Article rédigé par Jacky Bornet
France Télévisions - Rédaction Culture
Publié Mis à jour
Temps de lecture : 2 min
Denis Podalydès dans "Fanny et Alexandre" d'ingmar Bergman à la Comédie-Française
 (Brigitte Enguérand, coll. Comédie-Française)

Bergman entre au Français

Avec "Fanny et Alexandre" mis en scène par Julie Deliquet, Ingmar Bergman entre au répertoire de la Maison de Molières. Ce n’est pas une mince affaire, s’agissant d’un texte décliné en quatre versions – romanesque, télévisuelle, cinématographique et théâtrale -, que la metteure en scène et les traducteurs ont entremêlées pour être au plus proche de l’œuvre complète. Une œuvre à la fois intime, car en partie autobiographique, mais aussi mélodramatique, dans laquelle Bergman déclare son amour du théâtre.
"Fanny et Alexandre à la Comédie-Française
 (Brigitte Enguérand, collection Comédie-Française)
En 1907 à Stockholm, la famille Ekdhal, dynastie de comédiens et propriétaire d’un grand théâtre de la capitale suédoise, fête Noël dans la liesse avec leurs amis et serviteurs, sous la houlette de l’aïeul Héléna. Parmi eux, les enfants de son fils Oscar et d’Emilie - Fanny et Alexandre - rêvent de monter sur les planches. Peu après, Oscar meurt lors d’une répétition d’Hamlet. Héritière du théâtre, Emilie abandonne sa direction pour se remarier avec l'évêque puritain Edvard qui l’oblige à couper les ponts avec sa vie passée. Elle habite désormais avec ses enfants dans son lugubre presbytère, aux côtés de sa sœur, sinistre, et de sa servante qui les espionne. Cet époux sévère va dévoiler sa nature sadique et perverse…

Une éthique théâtrale

La conversion d’Emilie au puritanisme de son deuxième mari correspond au passage du faste libertaire du monde du théâtre à une quête de ce qu’elle croit être la Vérité, avec un grand "V". Cette ascèse pour atteindre le spirituel auquel elle aspire va s’avérer le pire des mensonges. Ses enfants, Fanny et Alexandre, en seront, avec elle, les victimes. Ainsi la première partie de la pièce située dans les coulisses du théâtre familial, ici ceux de la salle Richelieu, renvoient à une réalité plus tangible (vraie) que le décor illusionniste du presbytère luthérien (faux). Les jeux entre fiction et réalité sont au cœur de "Fanny et Alexandre". Les dernières lignes de la pièce prononcées par Héléna, l’ancêtre, pourraient synthétiser l’éthique du théâtre (et du cinéma) selon Bergman. A ses yeux la dramaturgie se situerait au croisement du réel et de l’imagination, pour ouvrir sur un ailleurs émancipé : "Tout peut arriver, tout est possible, probable. Le temps et l’espace n’existent pas. Sur une toile de réalité insignifiante, l’imagination tisse de nouveaux motifs".

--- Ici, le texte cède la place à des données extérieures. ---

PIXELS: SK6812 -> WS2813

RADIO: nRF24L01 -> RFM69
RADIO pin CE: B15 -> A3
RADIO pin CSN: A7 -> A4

La mise en scène de Julie Deliquet dans ce jeu entre les cintres du théâtre des Ekdhal/salle Richelieu et la reconstitution illusionniste du presbytère, colle aux intentions de Bergman. Le texte est porté par une troupe du Français enthousiaste, qui serait à l’image de celle que composent les Ekdhal. Denis Podalydès en Oscar virevoltant, Laurent Stocker en Carl, son truculent successeur à la tête du théâtre, Dominique Blanc en Héléna, incarnation de la mémoire et de la pérennité du théâtre, Thierry Hancisse sous la défroque du puritain Edvard, Elsa Lepoivre en une Emilie éperdue… tous sont au diapason. La vie transpire sur scène, tout comme un amour absolu du spectacle, source d’un bonheur unique.